Last week, Microsoft announced two new virtual machines (VMs) for Azure HPC customers. The new HX-series and HBv4-series VMs are powered by 4th Gen AMD EPYC processors that promise cost efficiency and higher performance.
Azure HPC is a purpose-built cloud service that delivers storage, computing and data management services for high-performance computing (HPC) applications. Azure’s HPC tools enable users to perform large-scale mathematical tasks, time-based simulations, and statistical analyses.
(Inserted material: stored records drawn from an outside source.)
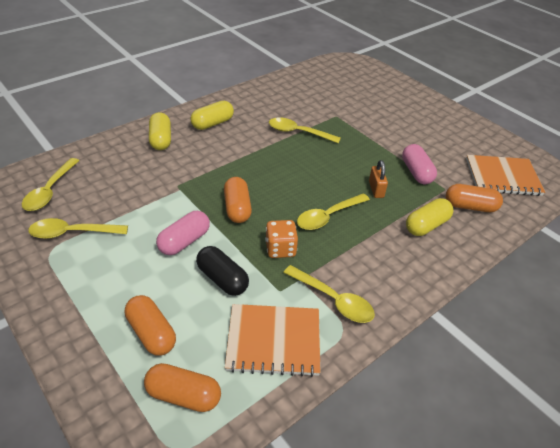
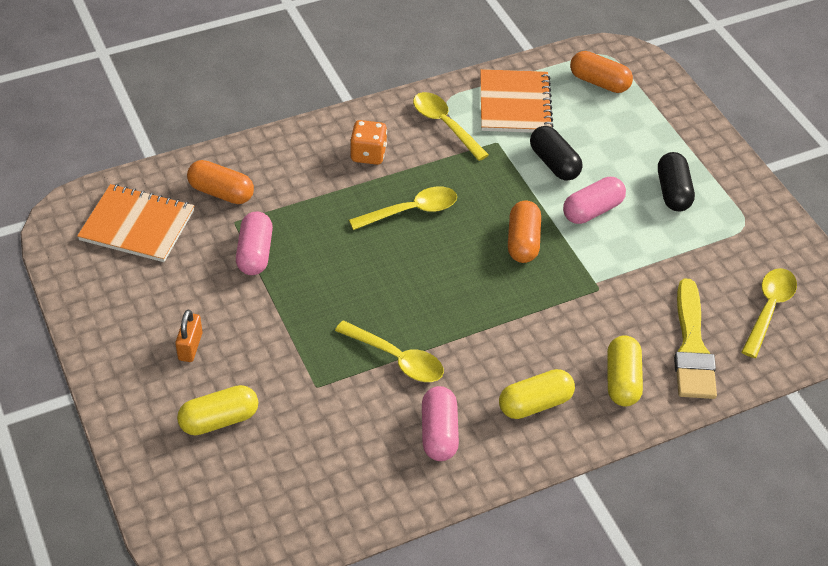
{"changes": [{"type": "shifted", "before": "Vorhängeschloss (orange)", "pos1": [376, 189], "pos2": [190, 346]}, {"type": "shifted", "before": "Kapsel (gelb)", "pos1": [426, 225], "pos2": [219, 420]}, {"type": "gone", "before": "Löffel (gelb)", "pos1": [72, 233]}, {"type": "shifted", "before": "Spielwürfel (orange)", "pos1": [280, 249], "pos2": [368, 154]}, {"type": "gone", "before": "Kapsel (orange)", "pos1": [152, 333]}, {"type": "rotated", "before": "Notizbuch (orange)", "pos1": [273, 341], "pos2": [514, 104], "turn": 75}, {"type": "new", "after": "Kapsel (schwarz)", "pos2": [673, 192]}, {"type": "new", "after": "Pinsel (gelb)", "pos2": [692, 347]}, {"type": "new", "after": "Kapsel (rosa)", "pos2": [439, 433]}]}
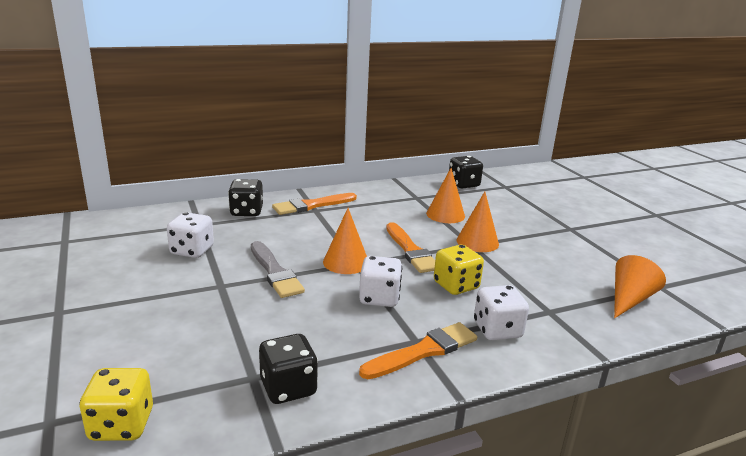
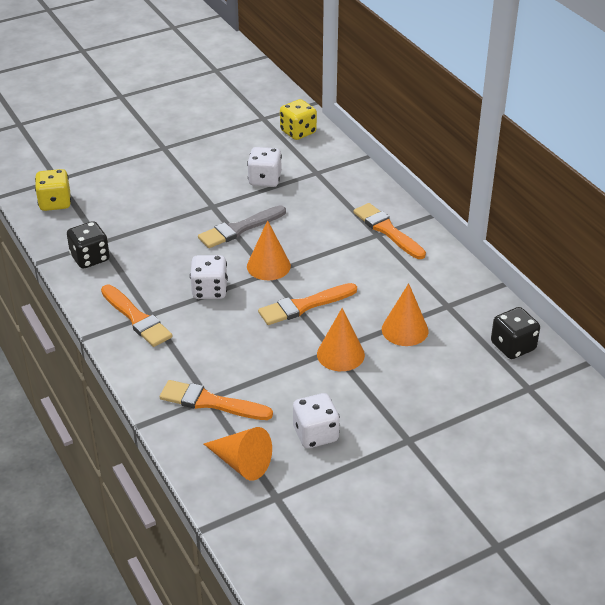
{"changes": [{"type": "gone", "before": "Spielwürfel (schwarz)", "pos1": [246, 212]}, {"type": "shifted", "before": "Spielwürfel (gelb)", "pos1": [456, 286], "pos2": [298, 132]}, {"type": "shifted", "before": "Spielwürfel (weiß)", "pos1": [497, 330], "pos2": [315, 434]}, {"type": "new", "after": "Pinsel (orange)", "pos2": [210, 402]}]}
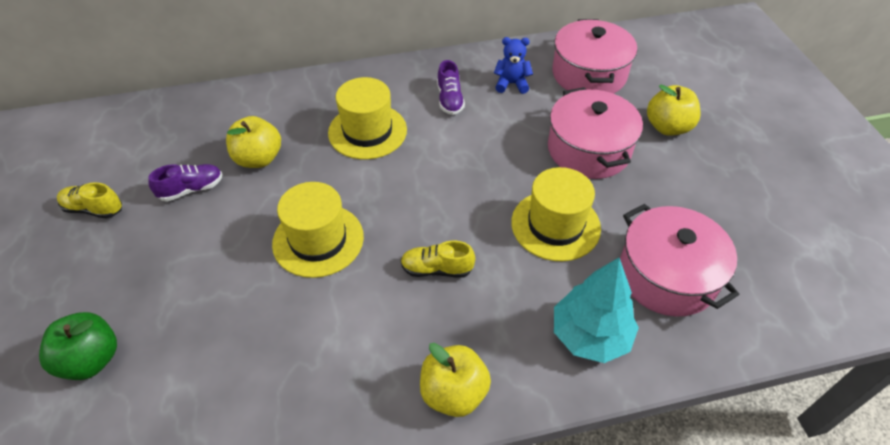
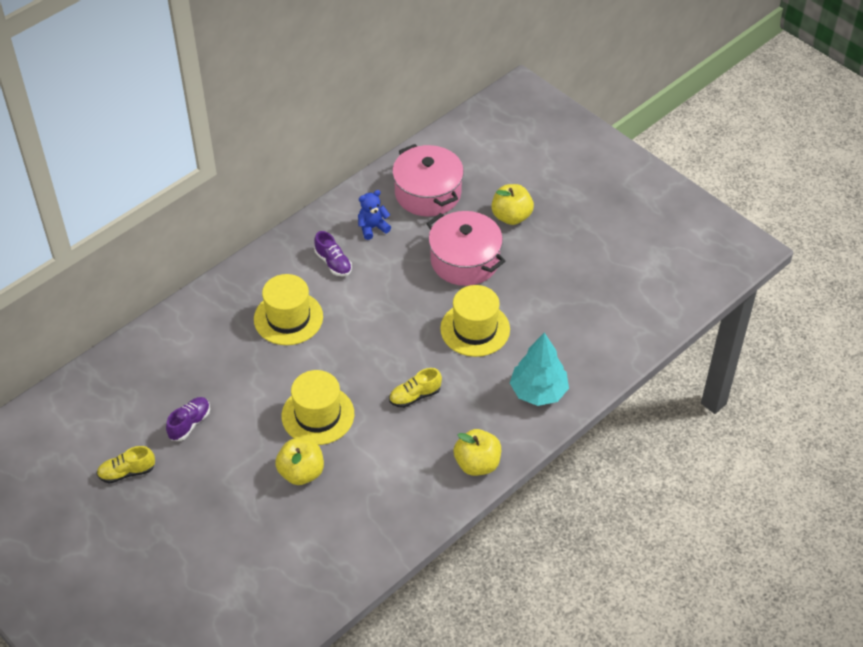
{"changes": [{"type": "shifted", "before": "Apfel (gelb)", "pos1": [258, 159], "pos2": [301, 472]}, {"type": "gone", "before": "Kochtopf (rosa)", "pos1": [667, 276]}, {"type": "gone", "before": "Apfel (grün)", "pos1": [91, 360]}]}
The new virtual machines feature 400 Gb/s NVIDIA Quantum-2 CX7 InfiniBand, 800 GB/s of DDR5 memory bandwidth, and 80 Gb/s Azure Accelerated Networking. The HX-series and HBv4-series VMs also come with PCIe Gen4 NVMe SSDs. The new offerings deliver 2x performance improvements as compared to the HBv3 series. Moreover, the VMs also perform around 4-5x better than the four-year-old HPC server.
The new VMs are optimized for various scenarios, such as finite element analysis, computational fluid dynamics (CFD), rendering, computational geoscience, frontend and backend electronic design automation (EDA), AI inference, weather simulation, financial risk analysis, and molecular dynamics.
“With the introduction of HX-series VMs, Azure is enhancing its differentiation with a VM purpose-built for even larger models becoming commonplace among chip designers targeting 3, 4, and 5 nanometer processes. HX VMs will feature 3x more RAM than any prior H-series VM, up to nearly 60 GB of RAM per core, and constrained cores VM sizes to help silicon design customers maximize ROI of their per-core commercial licensing investments,” said Joe Greenseid, Principal Product Manager, Azure HPC.
Microsoft notes that the new HX-series and HBv4-series will soon be available for customers in the East US region, West US3, South Central US, and West Europe regions. Meanwhile, Microsoft plans to upgrade the Azure HBv4 VMs with AMD’s Genoa X processors featuring 3D V-cache in 2023.